“Why,” said he, “my niece Christina might suit you—in fact, I’m sure she would. She is nearly sixteen, and only yesterday finished a full course of book-keeping. More than that, Miss Tod, she has had experience in the trade. Her aunt before her marriage to—er—myself—had a little business like your own, at the coast. I had thought of getting Christina a situation in the wholesale, but I believe it would be better for her to be here, for a time at least. I know she is keen on a place where she can have her own way—I mean to say, have room to carry out her own ideas.” Mr. Baldwin halted in some confusion, but speedily recovered. “Anyway,” he went on, “give her a trial. Let me send her along to see you this evening.”

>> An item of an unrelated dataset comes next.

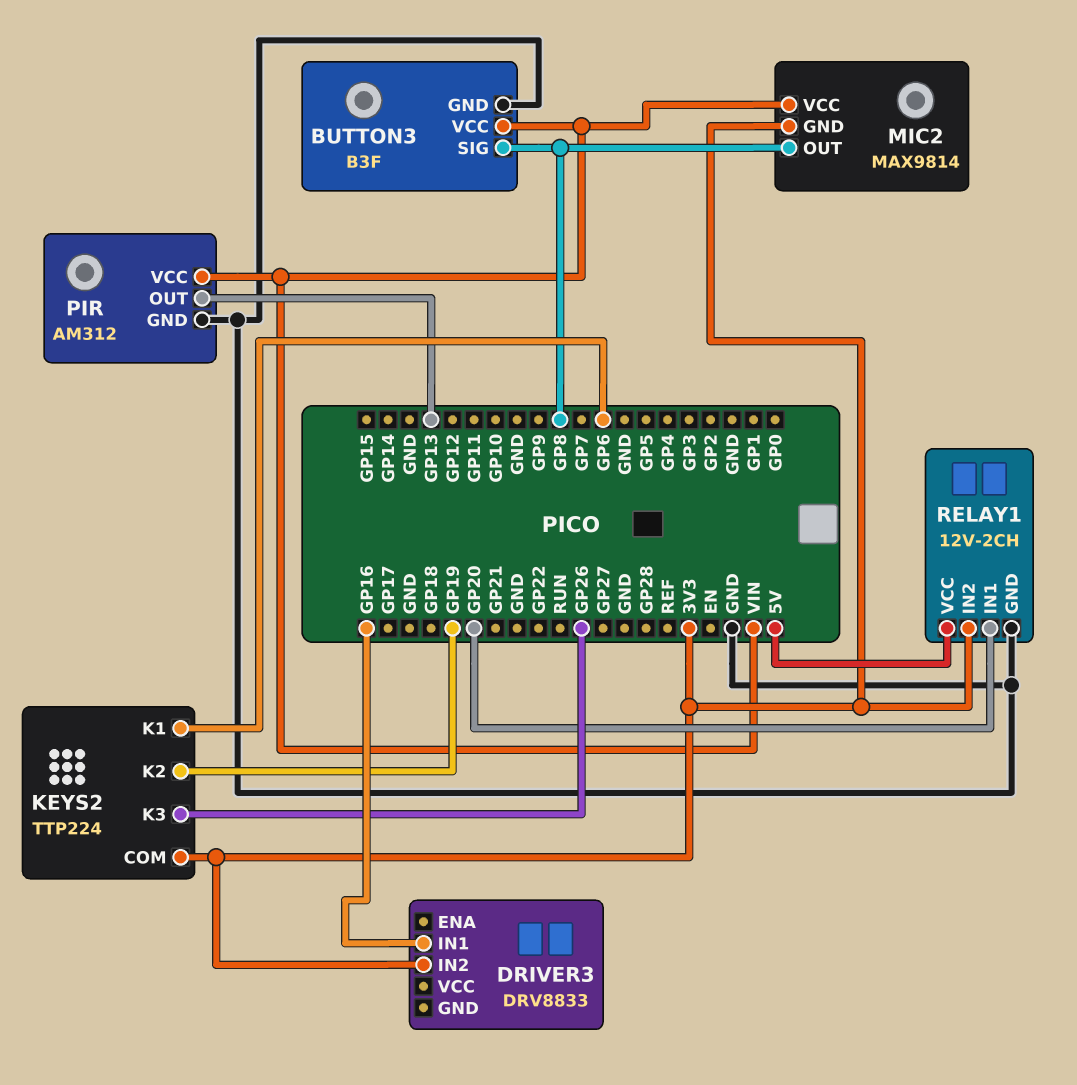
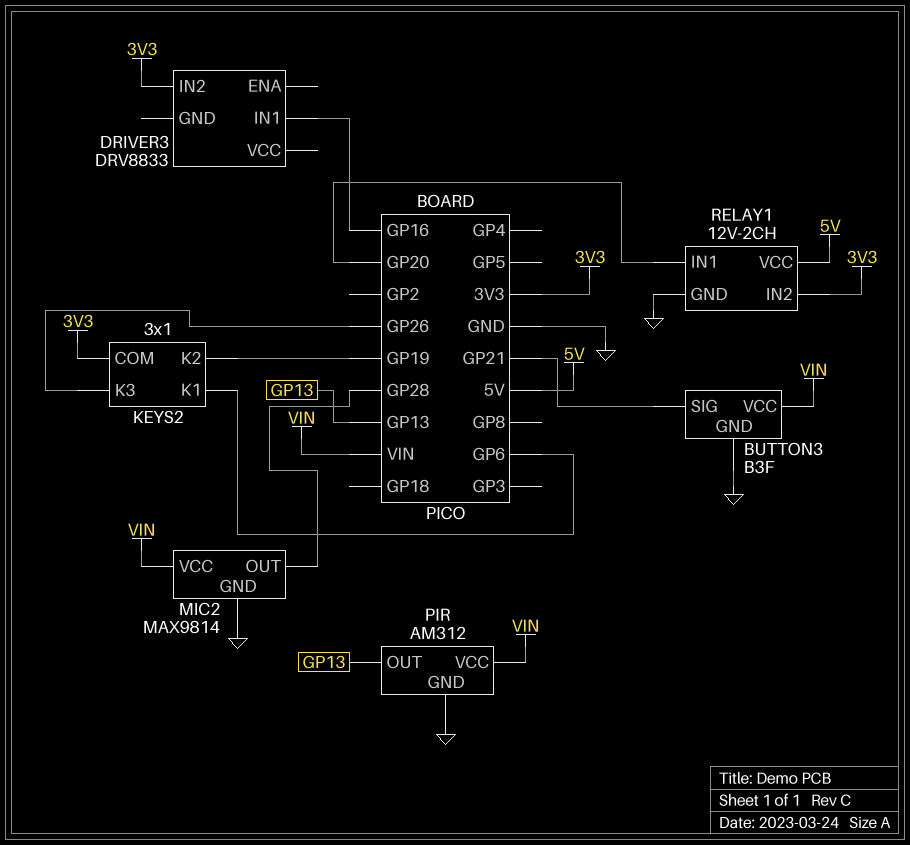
BUTTON3 pin SIG: GP8 -> GP21
KEYS2: TTP224 -> 3x1
MIC2 pin GND: 3V3 -> GND
MIC2 pin OUT: GP8 -> GP28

M. Tod assented, possibly because she feared to hurt the traveller’s feelings. “Nearly sixteen” and “keen on a place where she can have her own way” did not sound precisely reassuring to the old woman who had no experience of young folk, and who had been her own mistress for so long.
That evening Christina came, saw and, after a little hesitation, conquered her doubts as to the suitability of the situation. “I’ll manage her easy,” she said to herself while attending with the utmost demureness to M. Tod’s recital of the duties required of her assistant—“I’ll manage her easy.”
Within six months she had made good her unuttered words.
* * * * *
It was Saturday afternoon. M. Tod was about to leave the shop for an airing. Time takes back no wrinkles, yet M. Tod seemed younger than a year ago. She had lost the withered, yellowed complexion of those who worship continually in the Temple of Tannin; her movements were freer; her voice no longer fell at the end of every sentence on a note of hopelessness. Though she had grown some months older, she had become years less aged. She glanced round her shop with an air of pride.
From behind the counter Christina, with a kindly, faintly amused smile, watched her.
“Ay,” remarked M. Tod, “everything looks vera nice—vera nice, indeed, dearie. I can see ye’ve done yer best to follow ma instructions.”
It had become a habit with M. Tod to express observations of this sort prior to going out, a habit, also, to accept all Christina’s innovations and improvements as originally inspired by herself. Even the painting of the shop, which, when first mooted by the girl, had seemed about as desirable as an earthquake, had gradually become her very own bright idea. Happily Christina had no difficulty in tolerating such gentle injustices; as a matter of fact, she preferred that her mistress should be managed unawares.
“Tak’ a squint at the window when ye gang oot,” she said, pleasantly. “Ye ha’ena seen it since it was dressed. There’s a heap o’ cheap trash in it, but it’s trash that draws the public noo-a-days.”